アルコーブとは、もともとは廊下や居室の壁の一部を後退させてつくったくぼみのことをいいます。アルコーブはフランスのバロック様式で使われていた技法で、ヨーロッパの建築でよく見られます。バロック様式が全盛であった17世紀フランスでは、アルコーブは客人をもてなすための小部屋としても設けられたとされています。アルコーブはアルコーブベッドのほか、小さなものはニッチと同様に飾り棚のスペースとして用いられ、ソファのスペースや書斎コーナーなどとして活用されています。
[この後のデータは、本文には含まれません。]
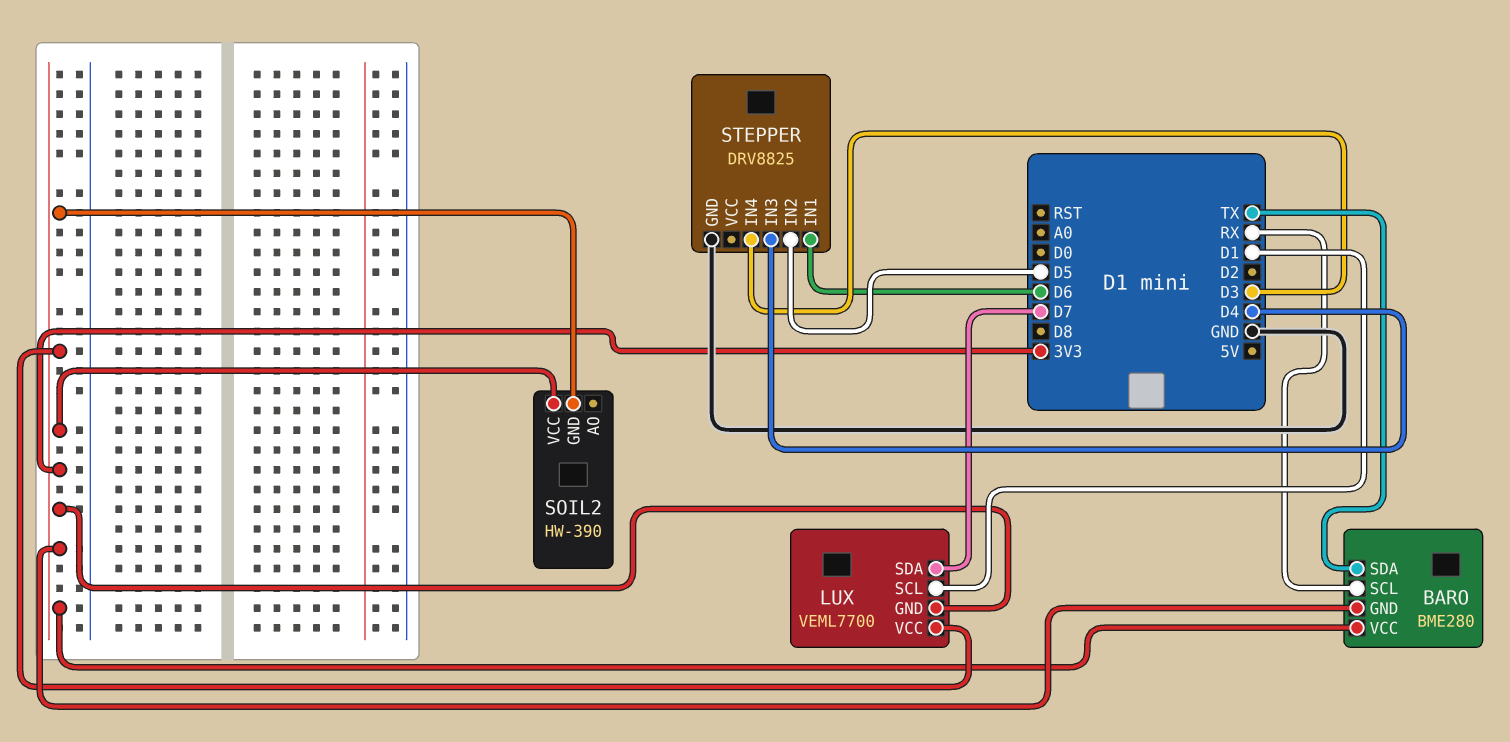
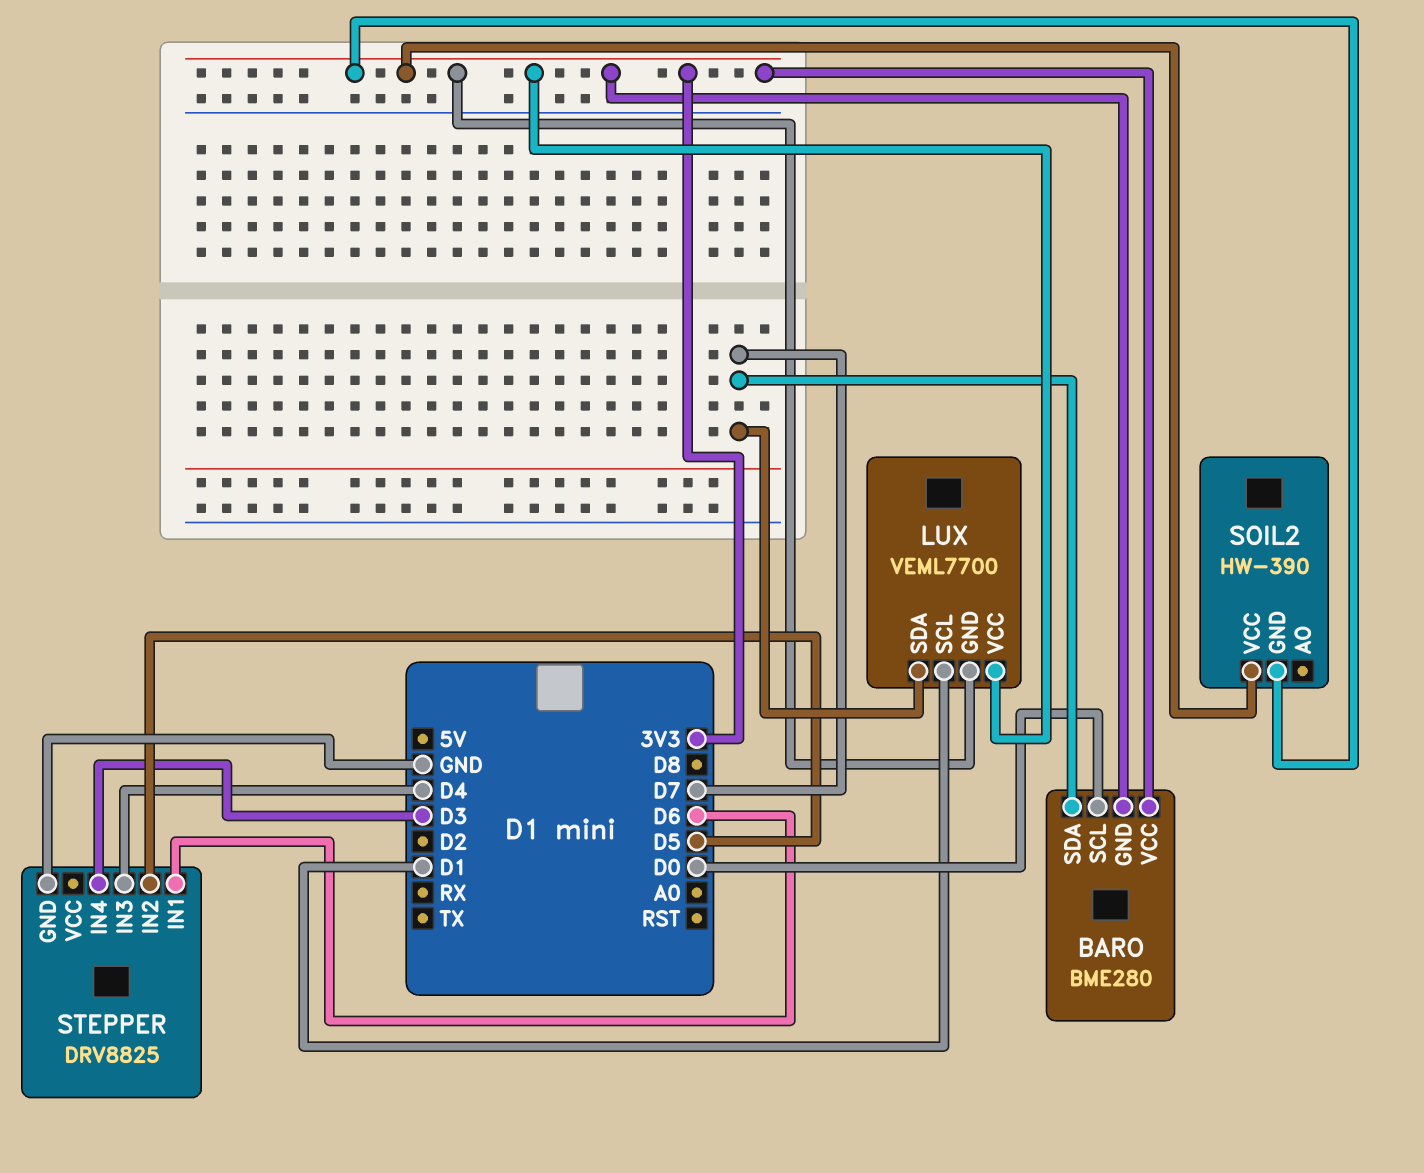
BARO pin SCL: RX -> D0
BARO pin SDA: TX -> D7

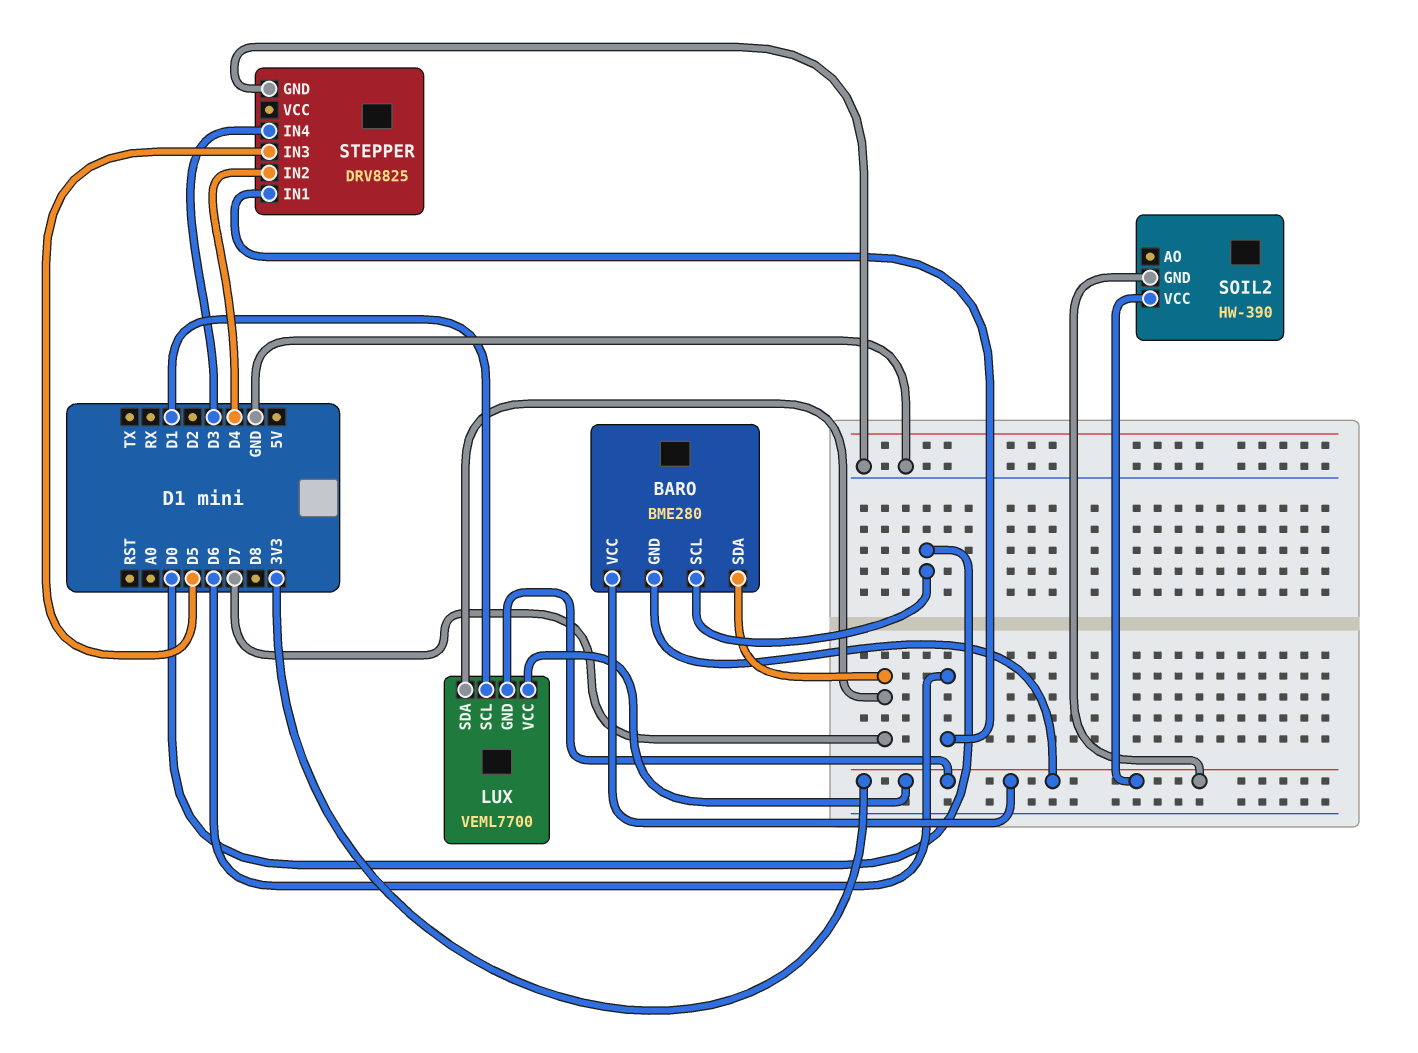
STEPPER pin IN2: D5 -> D4
STEPPER pin IN3: D4 -> D5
日本で和室に設けられる床の間もアルコーブの一種です。また、現代ではアルコーブはクラシカルなインテリアスタイルに限らず、モダンなインテリアの住まいにも設けられています。たとえば、リノベーションでは、押し入れだった部分をアルコーブに変えるといったこともできます。

・マンションの玄関前のスペース

日本ではアルコーブは本来の意味で用いられているほか、マンションではやや異なる意味で使われています。マンションのアルコーブとは、共用廊下から少しくぼんで設けられた玄関前のスペースをいいます。マンションのアルコーブは、所有者全員が共有する共用部分に該当します。

また、マンションで、アルコーブとの違いがわかりにくいとされるのがポーチです。マンションでは玄関前にアルコーブではなく、ポーチが設けられていることもありますが、大きな違いは門扉の有無です。ポーチとは本来は屋根以外の庇(ひさし)が設けられた建物から突き出た部分のことをいい、戸建てではこの意味で使われています。マンションでは門扉が設けられた住戸で、門扉から玄関ドアまでのスペースがポーチと呼ばれています。アルコーブは中住戸、ポーチは角部屋に設けられることが多いです。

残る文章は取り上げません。